BY JAMIE MORROW
Daily Post Contributing Editor
The central problem that runs through HBO’s “Silicon Valley” has been the fact that Pied Piper founder Richard (Thomas Middleditch) is a brilliant coder with great technical ideas — but that’s it.
He’s socially (and physically) awkward. He cannot manage people. In the premiere, he threw up in front of the large crowd of engineers he’s hired.
It hardly matters what tack he takes: Even when he tries to do something “cool” it backfires spectacularly. But he’s the guy with the great innovation, a technical accomplishment that took both genius and a lot of real work. Question: Should this guy or anyone like him be CEO of a company? Are ideas and achievements enough, or do you need a real leader? “I can’t do inspiration; I’m a coder,” says Richard at one point.
Overrun by dogs
Last night’s episode, “Reorientation,” was a mashup of poor management decisions that culminated with the startup’s office overrun by dogs. After acquiring pizza delivery startup Sliceline and Sliceline’s recent acquisition, the who-knows-what startup Optimoji in the season premiere, Pied Piper started last night’s episode with 50 disgruntled new coders in the office. They come from two different teams, they’re unsure what just happened and they all saw Richard run to vomit under his desk last time he tried to talk to all of them at once.

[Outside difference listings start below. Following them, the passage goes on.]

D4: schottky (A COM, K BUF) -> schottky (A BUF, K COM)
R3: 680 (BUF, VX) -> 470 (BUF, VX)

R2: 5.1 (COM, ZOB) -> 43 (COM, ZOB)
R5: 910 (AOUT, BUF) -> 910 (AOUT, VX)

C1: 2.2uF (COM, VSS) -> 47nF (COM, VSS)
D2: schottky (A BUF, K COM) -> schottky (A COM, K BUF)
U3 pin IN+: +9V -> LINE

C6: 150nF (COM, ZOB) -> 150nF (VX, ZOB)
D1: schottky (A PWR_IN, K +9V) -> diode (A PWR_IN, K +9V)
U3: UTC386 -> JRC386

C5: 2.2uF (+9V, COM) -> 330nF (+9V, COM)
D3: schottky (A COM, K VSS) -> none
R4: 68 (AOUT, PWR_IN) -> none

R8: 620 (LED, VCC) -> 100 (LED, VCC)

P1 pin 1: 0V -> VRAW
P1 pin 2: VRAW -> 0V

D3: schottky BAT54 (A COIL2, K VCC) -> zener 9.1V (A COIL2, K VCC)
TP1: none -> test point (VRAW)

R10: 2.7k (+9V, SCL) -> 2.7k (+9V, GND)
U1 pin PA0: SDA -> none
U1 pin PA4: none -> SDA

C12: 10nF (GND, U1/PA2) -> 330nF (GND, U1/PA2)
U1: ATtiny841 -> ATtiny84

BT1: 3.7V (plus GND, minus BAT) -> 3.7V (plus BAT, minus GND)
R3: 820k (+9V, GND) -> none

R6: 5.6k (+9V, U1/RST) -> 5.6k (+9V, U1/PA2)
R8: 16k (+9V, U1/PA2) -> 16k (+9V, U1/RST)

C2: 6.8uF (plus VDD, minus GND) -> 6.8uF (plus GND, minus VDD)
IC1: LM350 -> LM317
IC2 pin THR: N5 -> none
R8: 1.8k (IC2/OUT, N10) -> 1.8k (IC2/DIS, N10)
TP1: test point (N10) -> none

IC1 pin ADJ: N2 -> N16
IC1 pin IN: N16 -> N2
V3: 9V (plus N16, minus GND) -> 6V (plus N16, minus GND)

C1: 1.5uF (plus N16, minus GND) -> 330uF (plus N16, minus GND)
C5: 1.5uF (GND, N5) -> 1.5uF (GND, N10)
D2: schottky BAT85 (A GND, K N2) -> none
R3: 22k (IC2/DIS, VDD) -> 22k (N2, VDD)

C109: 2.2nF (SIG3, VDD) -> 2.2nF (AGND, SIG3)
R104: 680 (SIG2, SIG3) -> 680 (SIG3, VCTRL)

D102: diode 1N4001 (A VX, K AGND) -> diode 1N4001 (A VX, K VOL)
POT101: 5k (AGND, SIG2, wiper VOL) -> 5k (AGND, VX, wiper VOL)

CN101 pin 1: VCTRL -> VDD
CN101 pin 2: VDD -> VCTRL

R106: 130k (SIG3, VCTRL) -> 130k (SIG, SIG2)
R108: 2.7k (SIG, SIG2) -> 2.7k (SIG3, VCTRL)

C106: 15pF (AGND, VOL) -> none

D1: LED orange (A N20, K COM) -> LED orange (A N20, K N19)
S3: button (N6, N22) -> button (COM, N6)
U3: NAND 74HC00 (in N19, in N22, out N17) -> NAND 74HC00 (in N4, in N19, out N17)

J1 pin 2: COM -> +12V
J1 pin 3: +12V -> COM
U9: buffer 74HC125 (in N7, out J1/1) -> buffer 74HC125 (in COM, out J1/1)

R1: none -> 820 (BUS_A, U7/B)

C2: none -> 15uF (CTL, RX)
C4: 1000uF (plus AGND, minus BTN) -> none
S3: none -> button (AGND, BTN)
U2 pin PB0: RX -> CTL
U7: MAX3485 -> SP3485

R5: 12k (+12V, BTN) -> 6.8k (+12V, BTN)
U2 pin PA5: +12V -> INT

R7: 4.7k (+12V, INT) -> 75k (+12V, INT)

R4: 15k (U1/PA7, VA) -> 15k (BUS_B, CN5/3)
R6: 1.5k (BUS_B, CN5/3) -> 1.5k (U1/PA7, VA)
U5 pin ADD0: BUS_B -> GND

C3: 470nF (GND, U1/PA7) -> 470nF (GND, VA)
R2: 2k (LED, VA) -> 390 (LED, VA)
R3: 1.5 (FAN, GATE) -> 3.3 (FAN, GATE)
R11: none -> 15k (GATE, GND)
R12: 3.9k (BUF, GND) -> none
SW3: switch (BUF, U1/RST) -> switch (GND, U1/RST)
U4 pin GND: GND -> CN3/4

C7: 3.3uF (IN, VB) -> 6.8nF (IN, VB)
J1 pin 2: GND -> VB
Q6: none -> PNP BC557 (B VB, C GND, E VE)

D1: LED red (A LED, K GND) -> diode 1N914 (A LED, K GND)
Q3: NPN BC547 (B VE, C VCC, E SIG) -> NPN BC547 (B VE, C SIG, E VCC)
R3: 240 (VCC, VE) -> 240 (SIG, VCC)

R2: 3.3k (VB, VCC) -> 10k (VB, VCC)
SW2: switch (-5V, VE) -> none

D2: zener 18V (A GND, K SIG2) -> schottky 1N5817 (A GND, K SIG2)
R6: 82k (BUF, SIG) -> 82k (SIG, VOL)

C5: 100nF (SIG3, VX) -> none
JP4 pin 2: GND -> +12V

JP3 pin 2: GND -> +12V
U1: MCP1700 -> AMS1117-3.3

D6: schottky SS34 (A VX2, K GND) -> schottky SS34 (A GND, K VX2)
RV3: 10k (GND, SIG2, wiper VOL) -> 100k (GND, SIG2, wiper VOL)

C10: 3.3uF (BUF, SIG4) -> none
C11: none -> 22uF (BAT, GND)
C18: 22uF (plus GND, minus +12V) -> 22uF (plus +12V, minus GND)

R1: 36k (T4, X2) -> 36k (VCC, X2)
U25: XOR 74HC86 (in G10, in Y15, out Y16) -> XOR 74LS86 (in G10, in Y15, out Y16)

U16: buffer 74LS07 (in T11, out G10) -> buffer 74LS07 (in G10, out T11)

Jared (Zach Woods) tries to convince Richard he needs to try again to inspire them all to unite behind the dream of a decentralized Internet, but Richard is done with all that. He nixes Jared’s plan to spend three days doing orientation for the office of new hires and instead just tells everyone to get to work.
Unsurprisingly, this causes problems. The Optimoji coders are used to using milliseconds instead of nanoseconds — and that team is upset when they have to redo their work. Richard tries to placate the team by switching from Philz Coffee to their preferred hipster brand, Stumptown. That just makes the Sliceline team feel slighted. Richard tries to get their buy-in by reversing the no-dog policy to let them bring in their bulldog mascot. And soon, the office is literally overrun by a passel of peeing and pooing pooches.
Richard takes a second stab at an all-hands meeting and tries to inspire them with his idea of a decentralized internet that won’t be used by soulless megacorporations like the show’s Hooli to exploit and spy on people. He offers severance for anyone who wants to leave. And they all do. So Richard just decides to do what he does best. Code.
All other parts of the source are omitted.